2019 年 03 月 07 日 • 阅读: 1534 • LeetCode阅读设置

LeetCode111. Minimum Depth of Binary Tree(链表 / 搜索)

  • Easy
  • Accepted:275,214
  • Submissions:789,211

Given a binary tree, find its minimum depth.

The minimum depth is the number of nodes along the shortest path from the root node down to the nearest leaf node.

Note: A leaf is a node with no children.

Example:

Given binary tree [3,9,20,null,null,15,7],

    3
   / \
  9  20
    /  \
   15   7

return its minimum depth = 2.


链接

https://leetcode.com/problems/minimum-depth-of-binary-tree

题意

给定一棵二叉树,求它的最小深度。即根结点到叶子结点的最短距离。

题解

之前有一道题求最大深度:LeetCode104. Maximum Depth of Binary Tree(二叉树 / 搜索)

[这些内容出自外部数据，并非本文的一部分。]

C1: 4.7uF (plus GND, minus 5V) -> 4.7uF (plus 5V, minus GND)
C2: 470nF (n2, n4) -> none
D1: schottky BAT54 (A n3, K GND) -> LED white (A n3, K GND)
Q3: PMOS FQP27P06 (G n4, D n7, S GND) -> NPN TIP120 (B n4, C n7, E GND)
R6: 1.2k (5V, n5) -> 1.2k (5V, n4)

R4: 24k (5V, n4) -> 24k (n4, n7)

  • 使用dfs,对当前结点,如果它的左子树为空,那么就得考虑它的右子树;如果它的右子树为空,那么就得考虑它的左子树,如果都不为空,那么就取左右子树深度的最小值。因为如果恰好有一个子树为空,那么当前结点就不是叶子节点,而深度只能从非空子树中产生。
  • 使用bfs,层次遍历,对于当前结点,如果其左子树和右子树都为空,那么直接返回就行了。
  • 实际上使用bfs比较好,考虑一颗二叉树,如果它的左子树有100个结点,右子树只有1个结点,那么使用dfs需要遍历101个结点而bfs只需要遍历2个结点。

代码

  • Runtime: 16 ms, faster than 99.78% of C++ online submissions for Minimum Depth of Binary Tree.
  • Memory Usage: 19.8 MB, less than 58.91% of C++ online submissions for Minimum Depth of Binary Tree.
// dfs

class Solution {
public:
    int minDepth(TreeNode* root) {
        if (root == NULL)
            return 0;
        int leftMinDepth = minDepth(root->left);
        int rightMinDepth = minDepth(root->right);
        return (leftMinDepth == 0 || rightMinDepth == 0) ? 
                leftMinDepth + rightMinDepth + 1 : min(leftMinDepth, rightMinDepth) + 1;
    }
};
  • Runtime: 16 ms, faster than 99.78% of C++ online submissions for Minimum Depth of Binary Tree.
  • Memory Usage: 19.6 MB, less than 73.09% of C++ online submissions for Minimum Depth of Binary Tree.
// bfs

class Solution {
public:
    int minDepth(TreeNode* root) {
        if (root == NULL)
            return 0;
        queue <TreeNode* >q;
        q.push(root);
        int ans = 0;
        while (!q.empty())
        {
            ++ans;
            int n = q.size();
            for (int i = 0; i < n; ++i)
            {
                TreeNode* p = q.front();
                q.pop();
                if (p->left == NULL && p->right == NULL)
                    return ans;
                if (p->left != NULL)
                    q.push(p->left);
                if (p->right != NULL)
                    q.push(p->right);
            }
        }
        return 0; // can not reach
    }
};

参考

https://leetcode.com/problems/minimum-depth-of-binary-tree/discuss/36045


The end.
2019年3月7日 星期四